First came the "blood-curdling screams," followed by the mortally wounded cheerleader clutching her midsection as she staggered into a neighbor's arms.
"She must've seen me because she ran straight towards me," Gail Slomer, testifying at a preliminary hearing yesterday, said of 16-year-old Demi Cuccia, the Gateway High School cheerleader who was killed Aug. 15.
Her ex-boyfriend, John J. Mullarkey Jr., 18, has been charged with her slaying.
"She asked for her mother," Ms. Slomer testified. "I kept saying, 'Demi, stay with me.' I kept trying to talk to her."
Demi died of her multiple stab wounds about 45 minutes later. Mr. Mullarkey survived his self-inflicted throat slashing and was hospitalized.
Following Ms. Slomer's testimony and that of a medic and a police guard who reported incriminating statements Mr. Mullarkey made at the hospital, District Judge Carla Swearingen ordered the boyfriend held for trial on homicide charges.

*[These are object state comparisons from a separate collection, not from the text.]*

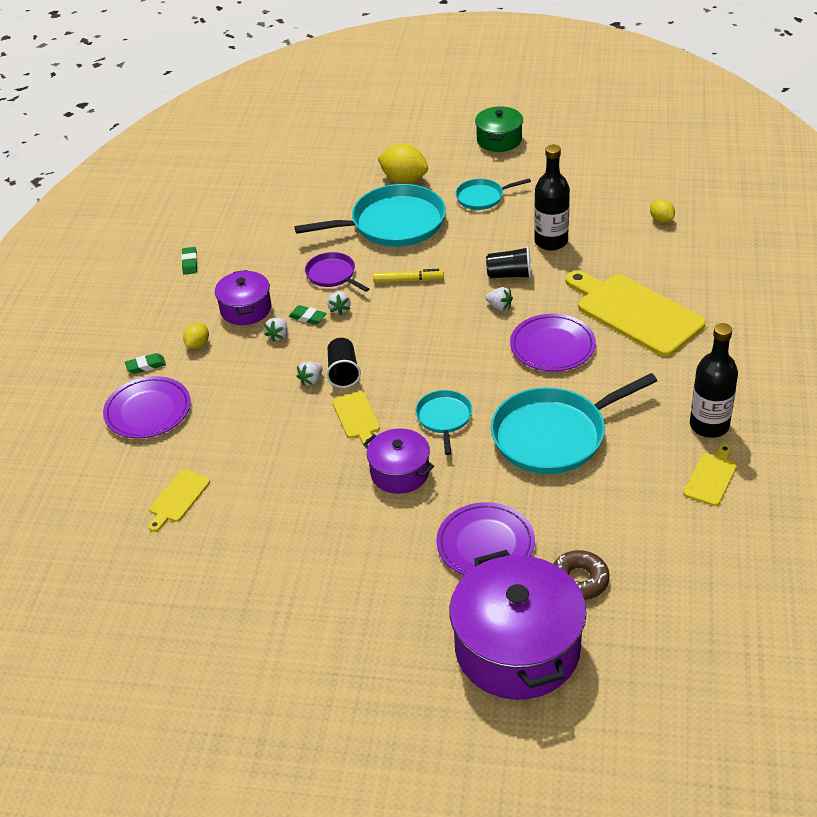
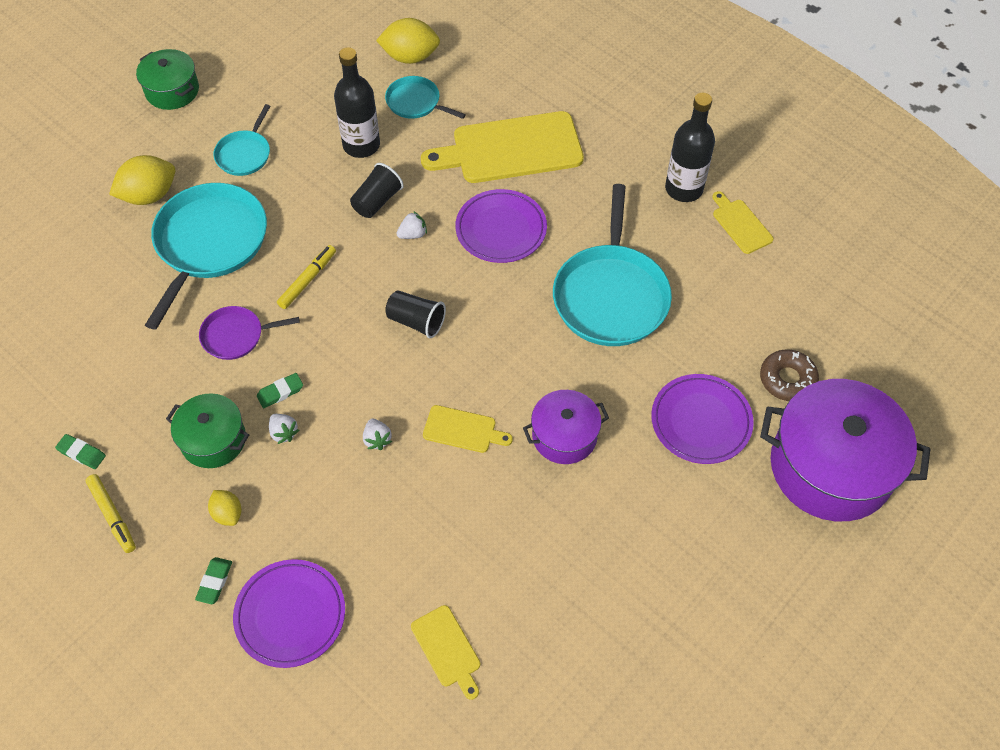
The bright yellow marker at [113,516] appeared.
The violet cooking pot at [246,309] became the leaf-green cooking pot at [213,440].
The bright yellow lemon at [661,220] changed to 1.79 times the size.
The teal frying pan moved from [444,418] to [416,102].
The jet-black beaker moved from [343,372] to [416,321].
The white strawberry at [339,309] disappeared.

Defense attorney Robert S. Stewart did not deny that his client stabbed his girlfriend. The lawyer said, however, that Mr. Mullarkey had been using the acne medication Accutane, adding that the drug's harmful side effects can be devastating.
Among the warnings in the Physicians Desk Reference about the drug are a number of potentially hazardous side effects.
"Accutane may cause depression or other mental problems such as: mood swings, aggression, sadness, hopelessness, loss of pleasure, fatigue, difficulty concentrating, change in sleep patterns, restlessness, and irritability. In rare cases, it has prompted thoughts of suicide," an Internet version of the PDR says. The warning adds, "If you begin to feel depressed or become troubled by suicidal thoughts, contact your doctor immediately."
Ms. Slomer said she had been at her daughter's Elliott Road home for about five minutes when she heard the screams from next door.
She and a medic still were tending to the wounded girl at the scene as Mr. Mullarkey was taken away in an ambulance.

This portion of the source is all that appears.